Тот задумался. Многие будут ворчать, если поставить Бабури над ними, даже Байсангар, наверное, посмотрит на это косо. Но почему бы не прислушаться к чутью и не дать тому возможность проявить себя, о чем он так страстно мечтает.
— Отлично. Будь по-твоему.
— И твой приказ — не давать пощады?
— Никакой пощады Мухаммад-Муквиму Аргуну, но женщин и детей не трогать.
— Я тебя не разочарую.
На скуластом лице Бабури появилась хищная, волчья ухмылка.
Когда он ушел, молодой правитель задумался, потом снова взял перо и закончил фразу, которую писал, когда его прервали:
«Державой должно управлять мечом, а не пером».

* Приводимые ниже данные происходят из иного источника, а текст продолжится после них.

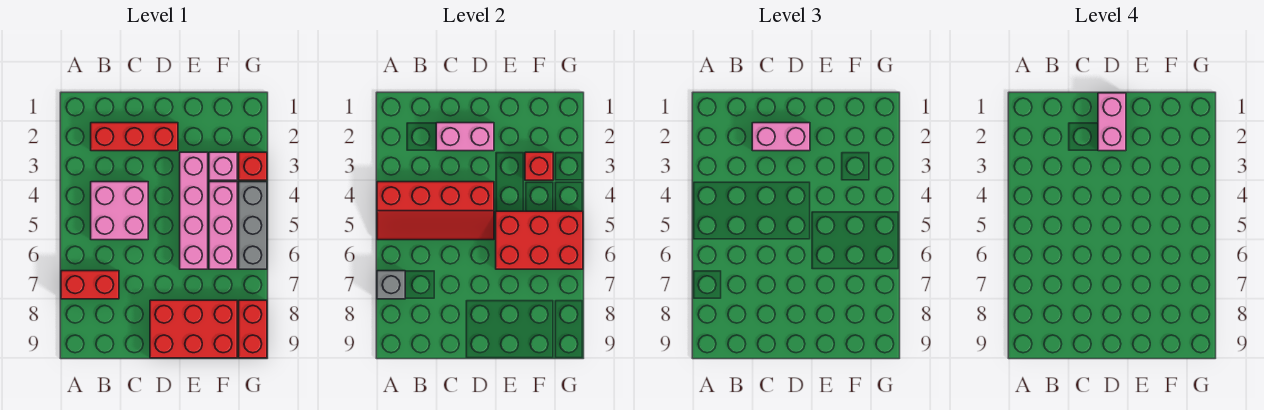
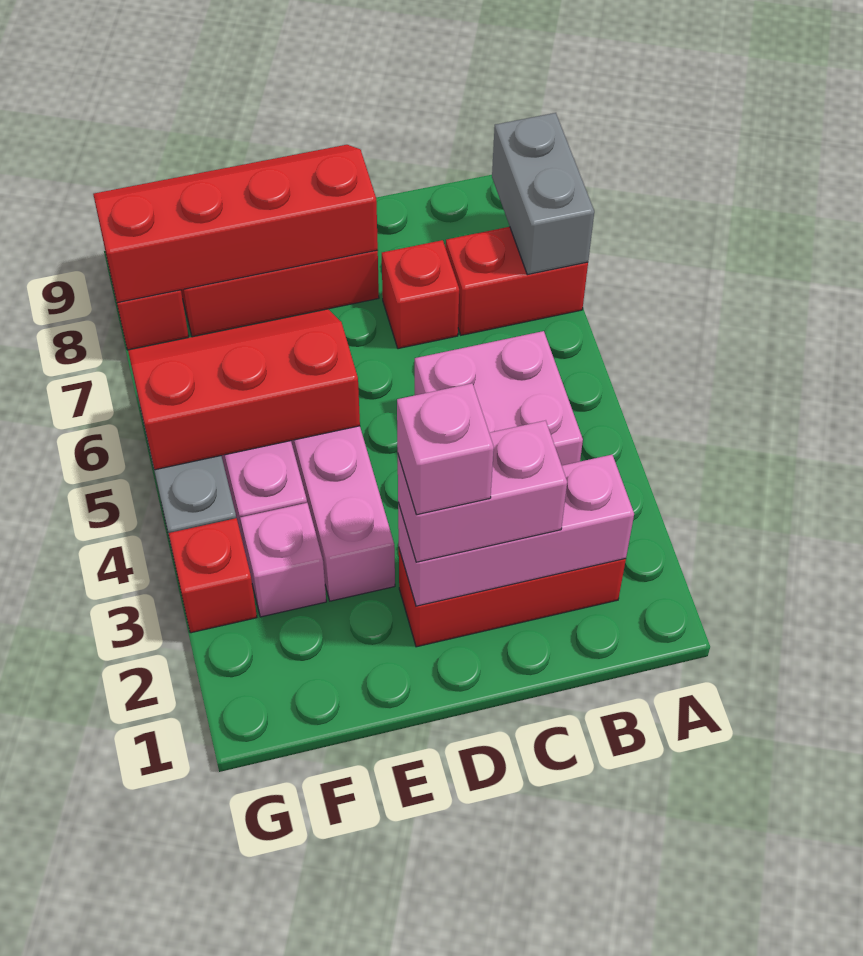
red slope A4:D5 level 2 top 4 -> red slope D8:G9 level 2 top 8
grey brick A7 level 2 -> grey brick A7:A8 level 2
pink brick C2:D2 level 2 -> pink brick B2:D2 level 2
pink brick D1:D2 level 4 -> pink brick D2 level 4
red brick E5:G6 level 2 -> red slope E5:G6 level 2 top 5
red brick F3 level 2 -> red brick C7 level 1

Туши семи оленей уже были подвешены на шестах охотников, но эта нильгау стала настоящим призом. Бабур читал о таких антилопах, со странной, синевато-серой шкурой, черной гривой и длинными, прочными, шелковистыми волосками на горле, но сам их никогда еще не видел. Существа, обитавшие в густых дубовых и оливковых рощах на востоке его владений — ярко расцвеченные попугаи, крикливые птицы майна, павлины и обезьяны, — удивляли его, и он радовался тому, что избрал именно этот край для большой охоты устроенной по случаю победоносного возвращения Бабури из похода на хазар. Пять дней назад Бабури прибыл в Кабул во главе своего войска и бросил к ногам своего эмира отрубленную голову Мухаммад-Муквима Аргуна, а сейчас он тоже любовался нильгау.